Yay, numbers! These are ultimately all that matter, right? (Say “right.”) The whole purpose for an investment is to make money, so if numbers don’t pan out, you could be a creek without a paddle. So going into a purchase, and in attempt to verify you are getting a legit property, you want to confirm the numbers that are presented to you. Never, ever take someone’s word for numbers! They are way too easy to check, and there is way too much risk in not verifying them.

There are lots of ways to verify the numbers. The two most important numbers you want to verify are the rental income and the expenses. For the rental income, either have a real estate agent run a comparative market analysis (CMA) for you, or ask a third party property manager their take on what the property could/should rent for, as we discussed earlier. Never take a turnkey company’s word for rental income. This bit me one time. Then for expenses, you can verify actual numbers. Don’t rely on estimates, except when it comes to vacancy and repairs, since you obviously can’t know those exactly. Everything else, you can get actuals. Look up taxes on the county’s tax assessor website, get an actual insurance quote from an insurance company, confirm with the property manager their fee, confirm if there is an HOA/condo fee and if it’s adjustable, and find out for sure if there are any utilities or other monthly expenses the owner is on the hook for. Once you have all of the numbers known, rerun them with your own calculations and see how they compare to what is advertised. If you need help on the numbers, check out “Rental Property Numbers So Easy You Can Calculate Them on a Napkin.”

If you get verification on those four things (really just three because if those three check out completely, the turnkey provider doesn’t matter), it’s probably safe to say you aren’t getting taken. But if in doubt at all, I definitely recommend solving that by going to visit the provider and property! Even if you just do it once to get you going, then you can easily buy sight unseen afterwards.

Related: Turnkey Real Estate Investing: Can You Really Have Your Cake and Eat It Too?

Lastly, it never hurts to ask for recommendations on what turnkey providers people like and are having good experiences with. Take everyone’s word, good or bad, with a grain of salt because everyone can have different experiences, but it’s a good place to start. If you identify a particular provider you are interested in, post in the forums and see if anyone has had experience with them. But outside of referrals, make sure you are still doing your own due diligence!

Have any of you experienced investors gotten bitten by insufficient due diligence, on turnkey properties or something else?

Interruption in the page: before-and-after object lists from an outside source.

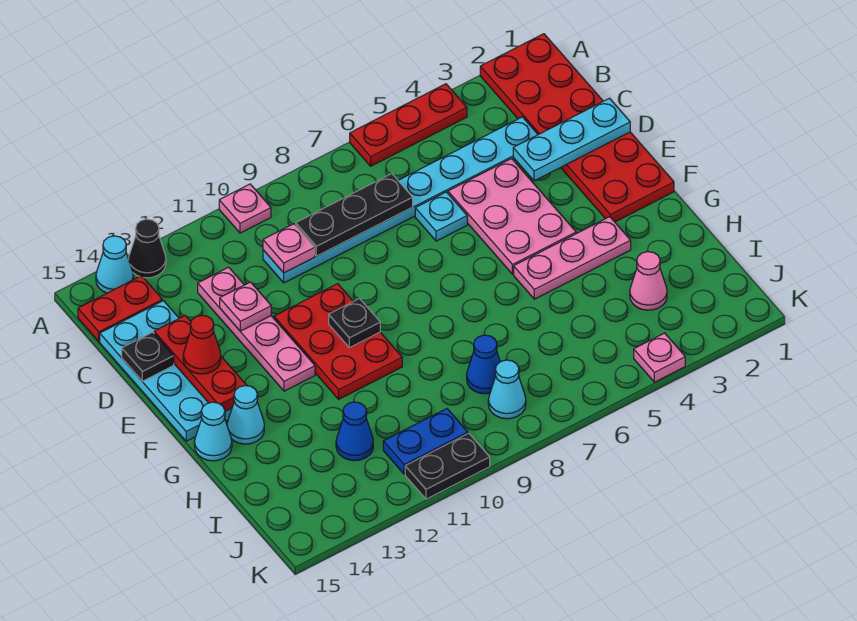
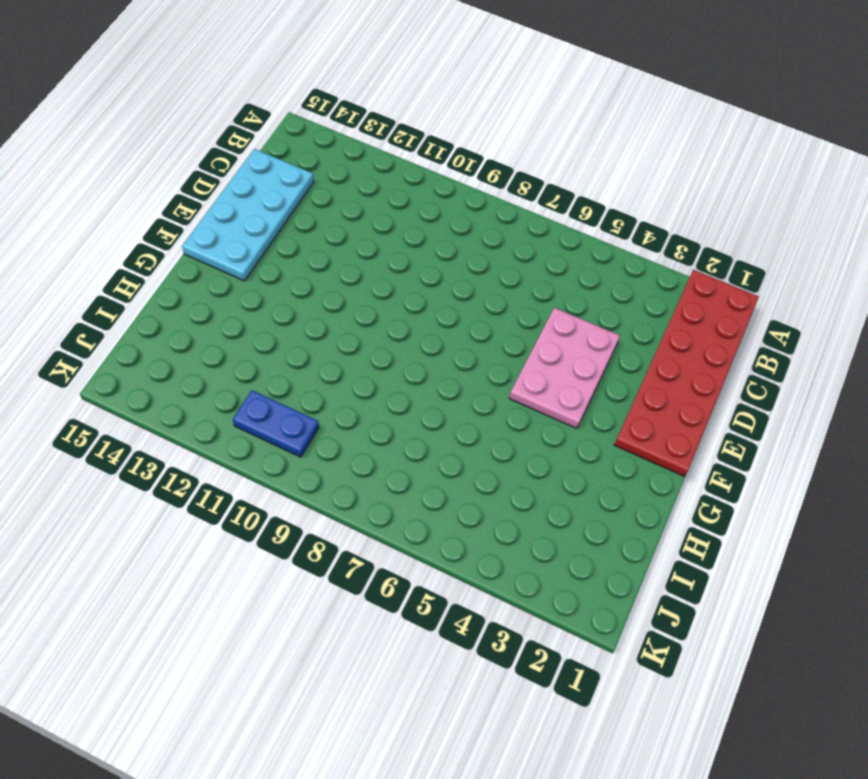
none -> red plate A4:A6 level 1
none -> pink plate A10 level 1
none -> black cone A13 level 1
none -> cyan cone A14 level 1

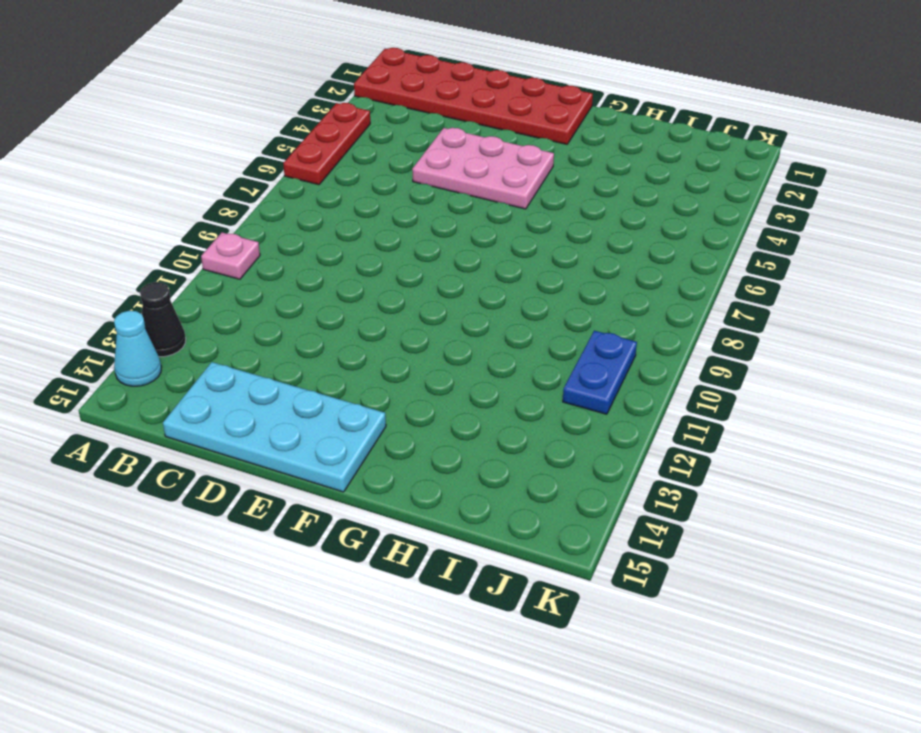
none -> red plate B14:B15 level 1
none -> cyan plate C3:C10 level 1
none -> pink plate C12:F12 level 1
none -> cyan plate D6 level 1

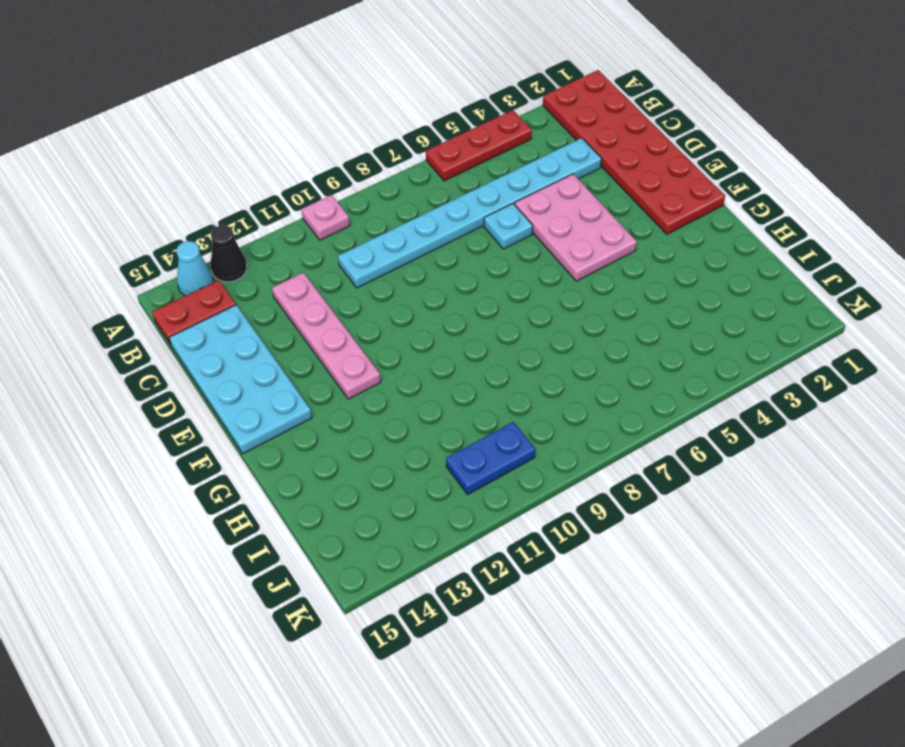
none -> red plate E10:G11 level 1
none -> pink plate G3:G5 level 1
none -> cyan cone G14 level 1
none -> cyan cone G15 level 1

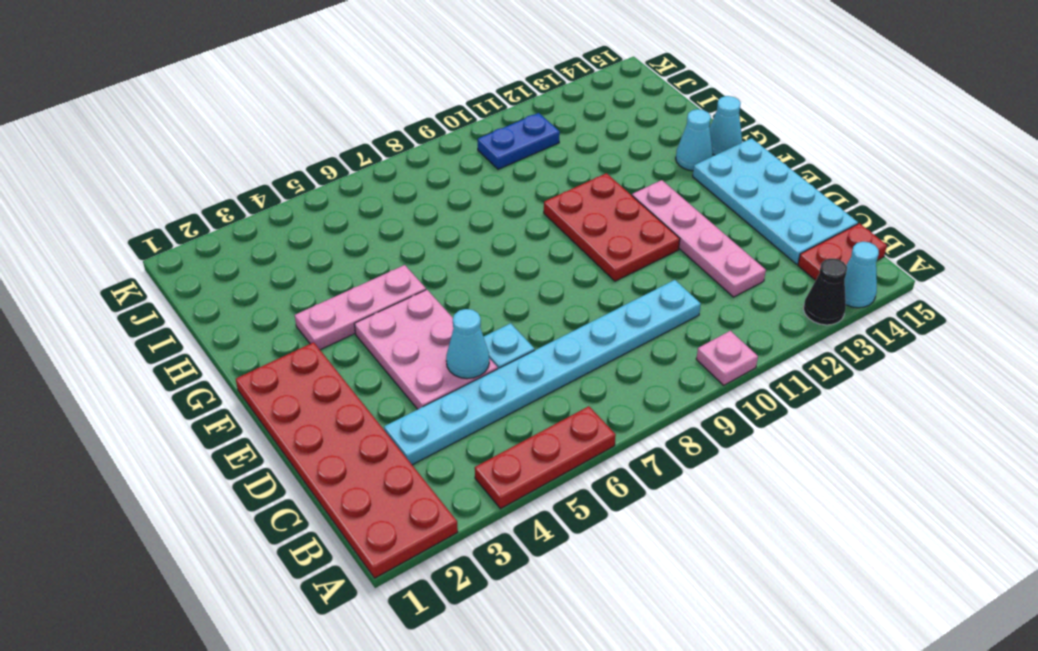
cyan cone D5 level 2 -> cyan cone J8 level 1
none -> pink cone I3 level 1
none -> blue cone I8 level 1
none -> blue cone I12 level 1
none -> pink plate K4 level 1

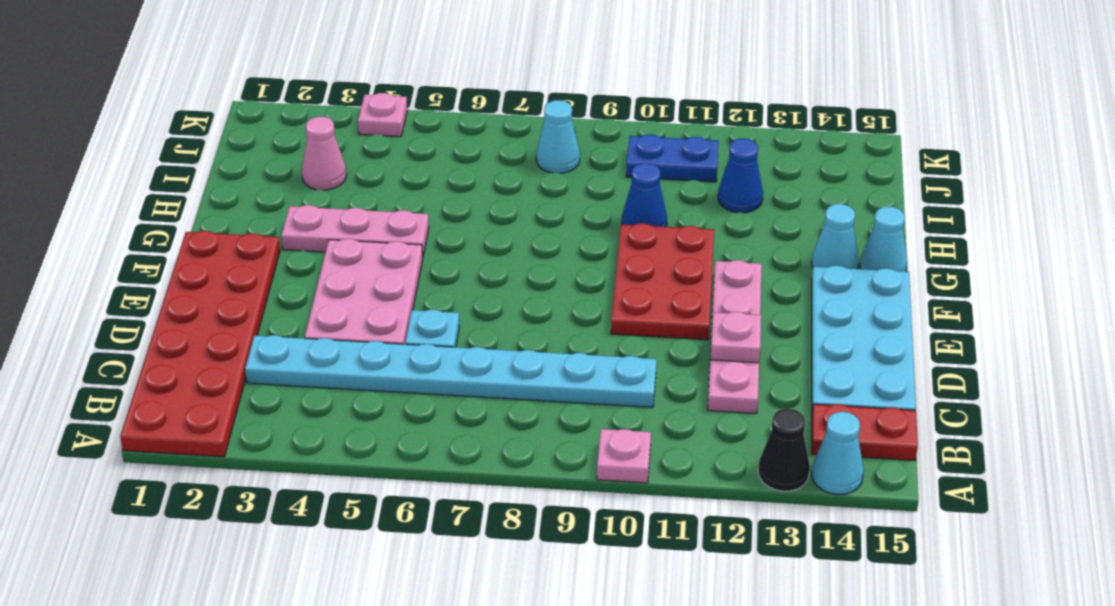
blue cone H10 level 1 -> blue cone I8 level 1
none -> red plate A4:A6 level 1
none -> black plate K10:K11 level 1
none -> black plate C7:C9 level 2
none -> pink plate C10 level 2

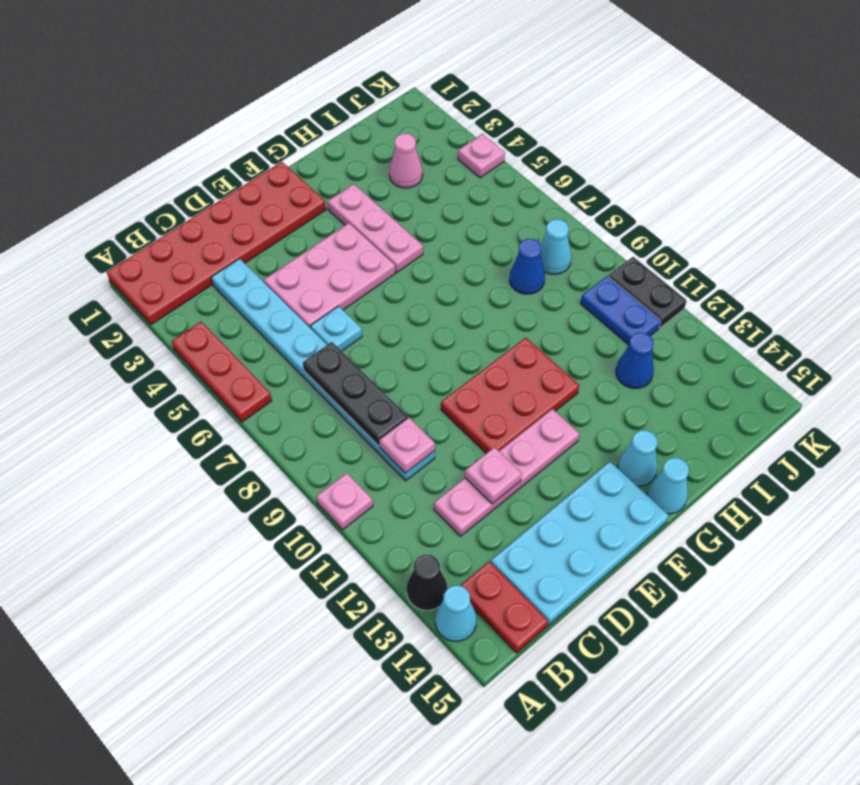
none -> cyan plate D1:D3 level 2
none -> red plate D14:F14 level 2
none -> black plate D15 level 2
none -> black plate F10 level 2

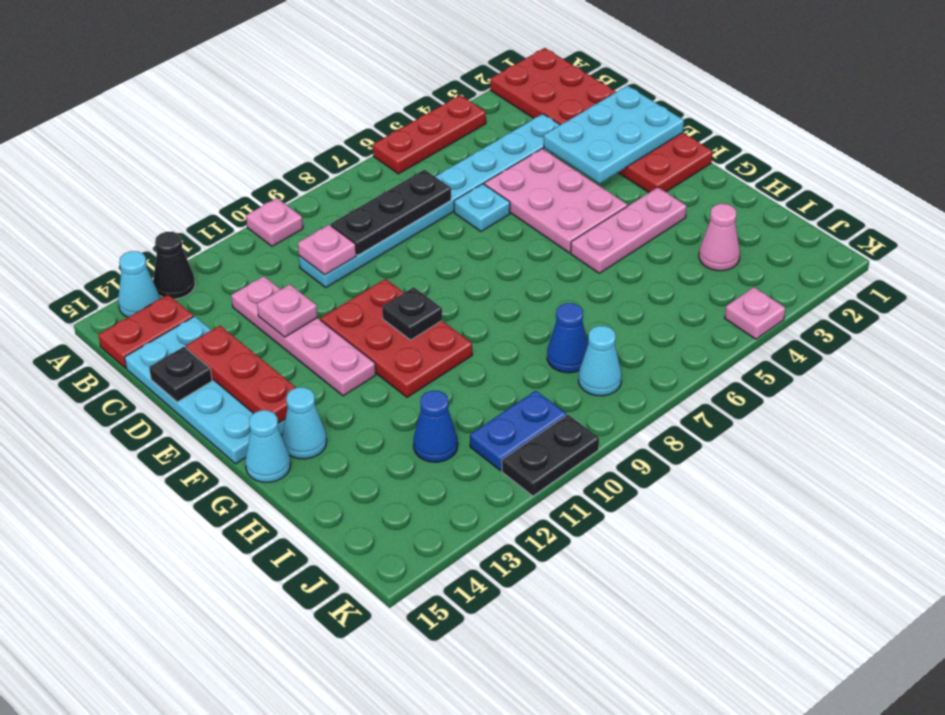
cyan plate D1:E3 level 2 -> cyan plate D1:D3 level 2
none -> red cone E14 level 3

Let me know with a comment!

About Author

Ali Boone

Ali Boone(G+) left her corporate job as an Aeronautical Engineer to work full-time in Real Estate Investing. She began as an investor in 2011 and managed to buy 5 properties in her first 18 months using only creative financing methods. Her focus is on rental properties, specifically turnkey rental properties, and has also invested out of the country in Nicaragua.

18 Comments

  1. Dana Schreiber

    Great post Ali. Had a question, when you got into REI 5 years ago, did you decide to jump into Turn Key because you were still in your W2 job and had a hard time finding local opportunities? Reason I am asking is i am currently a full time rat racer and looking at flips or buy and holds feels overwhelming to me within my local market (SF Bay Area). I’ve signed up for a few upcoming meetups and many of these meetups appear to be sponsored by turnkey providers catering to folks stuck in the rat race who want to invest but cannot do so locally. Investing in remote markets is an attractive option because opportunities in the local market are just not there and traveling every weekend or for an extended period of time to do an out-of-state rehab/flip is tough to do. I am curious how you made turnkey work for you where you were able to fully exit the rat race, what I’ve seen, empirically at least, are folks expecting annualized returns around 8-12% from their turnkey investments. Thats a lot of personal capital to park to be able to bring in enough cash to justify quitting their day job.

    • Ali Boone

      Hi Dana! Hopefully I hit all of your questions. When I started into REI 5 years ago I didn’t actually start into turnkeys. They kind of appeared to me by accident and when I learned about them they seemed like a great gig, considering my local market in LA isn’t feasible. So yes, everything you say is accurate. I love turnkeys and they are all I have bought since. As far as leaving the rat race, they are certainly an option for it. I have some other articles that break it down into more detail. I actually left my corporate job, but I didn’t leave the rat race. My leaving corporate was a mix of turnkeys combined with other works. Had I stayed longer at corporate though, I would have kept buying them up in attempt to leave the rat race! So I’m still in it but instead of waiting until I could leave it, I tailored it to fit my lifestyle….versus the other way around 🙂

  2. David Roberts

    Some turn key provider bought a house i was watching about a year ago. The house had mold problems. The bank had replaced the roof, sprayed the attic, and sprayed the entire basement. There were 3 bad leaks in the foundation.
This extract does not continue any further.